Foreword by Eda Özden, Managing Director, MEP DMC
“We are very encouraged by this second set of results that the Index yielded. The fact that so many companies remain so committed to incentive travel shows the inspirational power of travel. However, as expected, risk aversion will become an even bigger topic for all stakeholders. We remain confident in MEP’s and Turkey’s ability and agility when facing risk and are proud that our destination can flourish in this changing environment.”
North American and European Buyer Predictions for a Post-Covid Future
Now in its third year, the annual ITII (Incentive Travel Industry Index) is fast becoming an indispensable report on the state of incentive travel, providing stakeholders with empirical data on its current and future evolution. This year’s findings are timely and meaningful as the industry prepares to recover anew in a post-COVID future.
In this section of the report we examine how quickly North American and European markets expect incentives travel to recover in a Post-Covid future. Will the positive proactive approach the North American market had on its business outlook roll into predictions specifically related to incentive travel? Do the European buyers maintain their more cautious approach?
Commitment to Incentive Travel
We look at each of the markets overall commitment to the incentive industry moving forward and whether they believe the incentive market will return to the same levels as before, utilising similar programmes as before – or if the whole industry be fundamentally different in a PostCovid world.
Overall both markets show there is still commitment to the incentive industry as a whole – however 62% of European buyers believe that it needs to fundamentally change to reduce risks (54%) and to reduce costs (8%), while only 47% of North American buyers believe this. There is a much higher emphasis on risk reduction rather than on cost reduction which is no surprise, as companies need to show incentives are safe, before they even look at the costing side.
35% of North American buyers say they are committed to carrying out programmes similar to before, compared with only 13% of European Buyers. Here again we see the more positive viewpoint of the North American market, relative to a more realist or cautious approach of their European counterparts. 35% of European buyers also believe that each individual incentive travel program will need to be justified before any sign off, whilst this is only the case for 17% of North Americans buyers. Again this shows a more guarded approach from the European buyers when compared with North American buyers.
Incentive Travel Recovery
European buyers’ cautious approach can also be seen when we look at how the different markets predict recovery timelines.
Utilising 2019 as a benchmark, ITII asked buyers to predict when they expected the number of programme participants to return to 2019 levels (or above). 100% represents 2019 levels, whilst anything below 100% represents decreased numbers and anything over 100% represents higher participant numbers.
In 2020, both European and north American buyers foresee massive reductions (16% vs 24% respectively). With only 3 months (Jan, Feb, March) of incentives in 2020, and in the lower season, it is no surprise that both markets expected final participant numbers for 2020 to be below even a quarter of 2019.
However, what is really interesting is the different recovery times each of the markets predict.
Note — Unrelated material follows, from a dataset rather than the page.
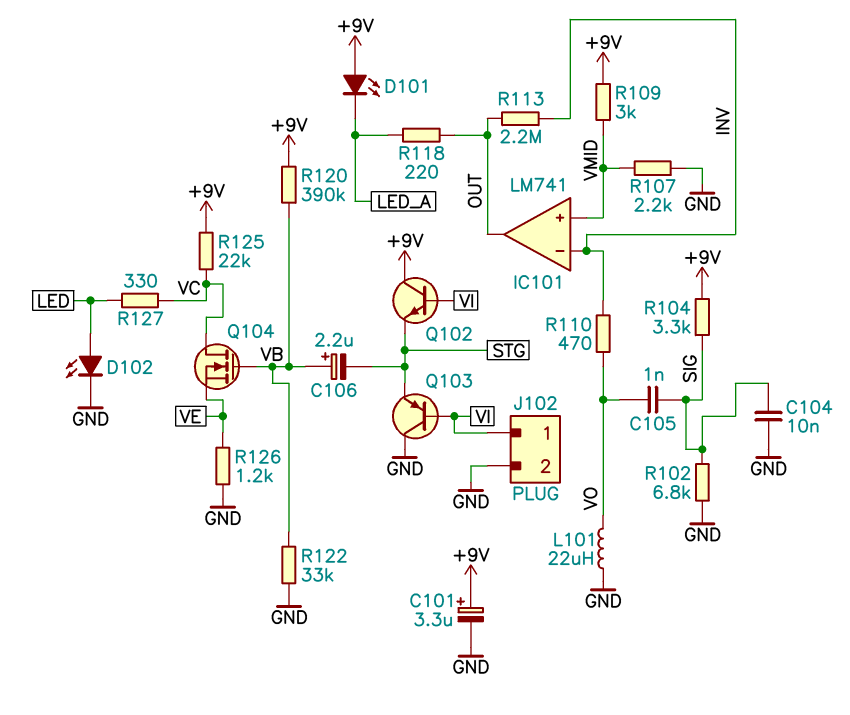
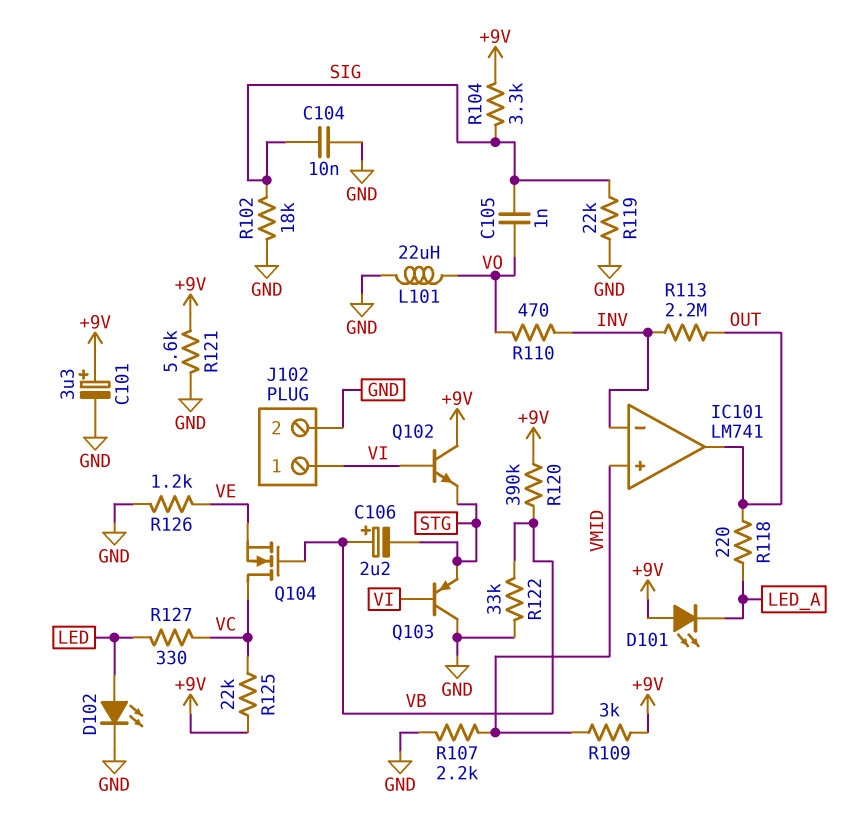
R102: 6.8k (GND, SIG) -> 18k (GND, SIG)
R119: none -> 22k (GND, SIG)
R121: none -> 5.6k (+9V, GND)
While 2021 is still expected to be a very quiet year, North American buyers still predict 61% of 2019 numbers, compared to European buyers at 45%. This can be seen again in 2022 when, while number rise, North American buyers remain more positive overall, so much so that by 2023, not only do they predict the incentive market will have recovered, but that it will be even better than 2019. Compare that to the European buyers, who do not predict a full recovery until at least 2024.
77% of North American buyers foresee a full recovery in 1-2 years versus only 56% of European buyers overall. Again, this shows the big differences between the two different markets – European Buyers are using a more cautious, reactive approach while North American buyers have a more positive, proactive approach. Deciphering which market will be correct in the long run is hard!
When it comes to factors which impact the recovery of incentive travel, both markets are aligned. Desire to travel after being travel restricted for so long serves as the biggest positive factor impacting recovery with 67% of European buyers and 62% of North Americans choosing this option. After that, however there are much more negative factors noted, such as company risk aversion to travel, changes to corporate spending overall and reluctance to travel, all contributing to a slower recovery.
Role of the DMC
When it comes to the role a DMC plays in a programme, buyers do not foresee much change. This is somewhat surprising as one could have predicted an increase in reliance on a good DMC at local level to ensure safety and risk management throughout. However, this is not the case, with DMCs being expected to be used at the same levels pre and post Covid.
However, there may be a shift in how DMCs market their offerings with 41% of European Buyers and 36% of North American buyers predicting a shift towards a more creative fee based model as opposed to the previous models PostCovid.